合肥生活安徽新聞合肥交通合肥房產生活服務合肥教育合肥招聘合肥旅游文化藝術合肥美食合肥地圖合肥社保合肥醫院企業服務合肥法律

        代做CS 259、Java/c++設計程序代寫
        代做CS 259、Java/c++設計程序代寫

        時間:2024-10-12  來源:合肥網hfw.cc  作者:hfw.cc 我要糾錯



        Fall 2024 
        CS 259 Lab 1 
        Accelerating Convolutional Neural Network (CNN) on FPGAs using 
        Merlin Compiler 
        Due October 9 11:59pm 
        Description 
        Your task is to accelerate the computation of two layers in a convolutional neural network 
        (CNN) using a high-level synthesis (HLS) tool on an FPGA. We encourage you to start with 
        using the Merlin Compiler. For an input image with 228 × 228 pixels and 256 channels, you 
        are going to calculate the tensor after going through a 2D convolution layer and a 2D max 
        pooling layer. The convolution layer has 256 filters of shape 256 × 5 × 5, uses the ReLU 
        activation relu(x) = max{x, 0} with a bias value for each output channel. The 2D maxpooling
         layer operates on 2 × 2 non-overlapping windows. You will need to implement this 
        function using HLS: 
        void CnnKernel(const float* input, const float* weight, const float* bias, float* 
        output) 
        where input is the input image of size [256][228][228], weight stores the weights of the 
        convolution filters of size [256][256][5][5], bias stores the offset values of size [256] that 
        will be added to the output channels, and output should be written to by you as defined 
        above to store the result of maxpool(relu(conv2d(input, weight) + bias)). The output 
        size is [256][112][112]. 
        How-To 
        FPGA accelerator compilation typically involves three (3) stages: high-level synthesis (HLS), 
        bitstream generation, and onboard execution. The last two stages can take days to 
        complete.

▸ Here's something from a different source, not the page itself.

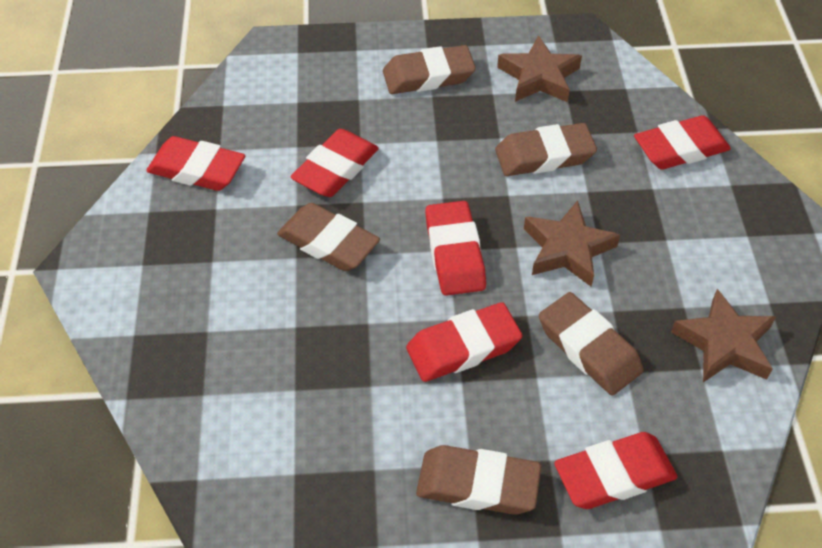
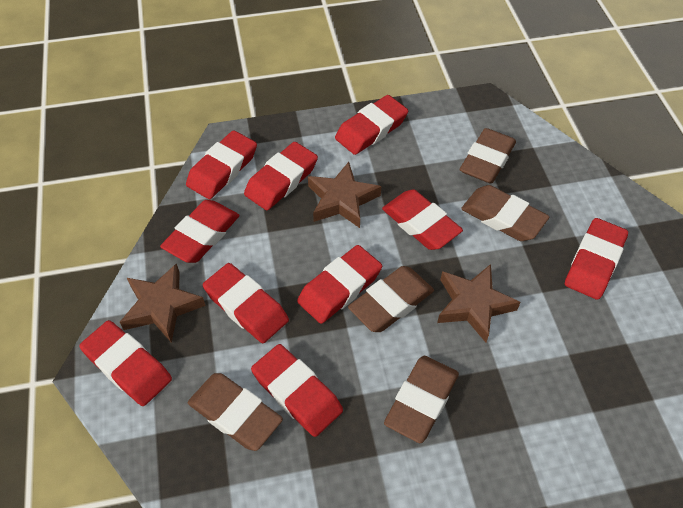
red eraser: 6 -> 10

Therefore, in this lab, we only focus on the first stage: HLS. Your performance will 
        only be assessed using the estimation in the HLS reports, which is usually accurate. 

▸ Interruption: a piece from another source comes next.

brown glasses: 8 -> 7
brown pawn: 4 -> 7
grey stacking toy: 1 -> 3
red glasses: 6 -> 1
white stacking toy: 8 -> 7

        However, you are welcome to try out the last two steps if you are interested. 
         
         
         
        Connecting to the Server: Method 1 
        In this method, you won’t be able to run Merlin directly from your /home directory, so you’ll need 
        to copy files back and forth. 
        1. Connect to the server (VPN may be required). You can find VPN details here: 
        https://www.it.ucla.edu/it-support-center/services/virtual-private-network-vpn-clients  
        ssh <username>@brimstone.cs.ucla.edu 
         
        2. Start the Docker container and share your home with –v: 
         
        docker run -v /d0/class/:/home -it vitis2021 /bin/bash 
         
        3. Source Vitis, navigate to the desired directory and clone the repository: 
         
        source /tools/Xilinx/Vitis_HLS/2021.1/settings64.sh 
        cd /opt 
        git clone https://github.com/UCLA-VAST/cs-259-f24.git 
        cd cs-259-f24/lab1 
         
        4. Copy the necessary file to your home directory: 
         
        cp /opt/cs-259-f24/lab1/cnn-krnl.cpp /home/<username> 
        Connecting to the Server: Method 2 
        In this method, you can run Merlin directly from your /home directory, but make sure to export your 
        home directory. 
         
        1. Connect to the server (VPN may be required). You can find VPN details here: 
        https://www.it.ucla.edu/it-support-center/services/virtual-private-network-vpn-clients 
         
        ssh <username>@brimstone.cs.ucla.edu 
         
        2. Start the Docker container and share your home with –v: 
         
        docker run --user $(id -u):100 -v /d0/class/:/home -it vitis2021 /bin/bash 
         
        3. Export your home directory: 
         
        export HOME=/home/<username> 
         
        4. Source Vitis, navigate to your home directory and clone the repository: 
         
        source /tools/Xilinx/Vitis_HLS/2021.1/settings64.sh 
        cd /home/<username> 
        git clone https://github.com/UCLA-VAST/cs-259-f24.git 
        cd cs-259-f24/lab1 
        Build and Run Baseline with Software Simulation 
        We have prepared the starter kit for you. Please run: make 
        This command will perform a software simulation of the provided starter FPGA HLS kernel. It 
        should show “PASS”. You need to use FPGA Developer AMI in this lab unless you are using 
        a computer with Xilinx Vitis HLS installation. However, you are still suggested to develop code 
        and run software simulation locally to test the correctness. You can move to AWS once you 
        enter the tuning stage. 
        Understand the automatic Merlin’s optimization 
        Before modifying the kernel and adding pragmas, synthesize the CNN kernel with Merlin and 
        describe in your report the automatic optimizations made by Merlin and how this reduces 
        latency. 
        Modify the HLS CNN Kernel 
        If you have successfully built and run the baseline HLS CNN kernel, you can now optimize 
        the code to design your CNN kernel. Your task is to implement a fast, parallel version of the 
        CNN kernel on FPGA. You should start with the provided starter kit. You should edit cnnkrnl.cpp
        for this task. When editing, please use the given types input_t, weight_t, bias_t, 
        and output_t for the corresponding data, and compute_t for your intermediate values. 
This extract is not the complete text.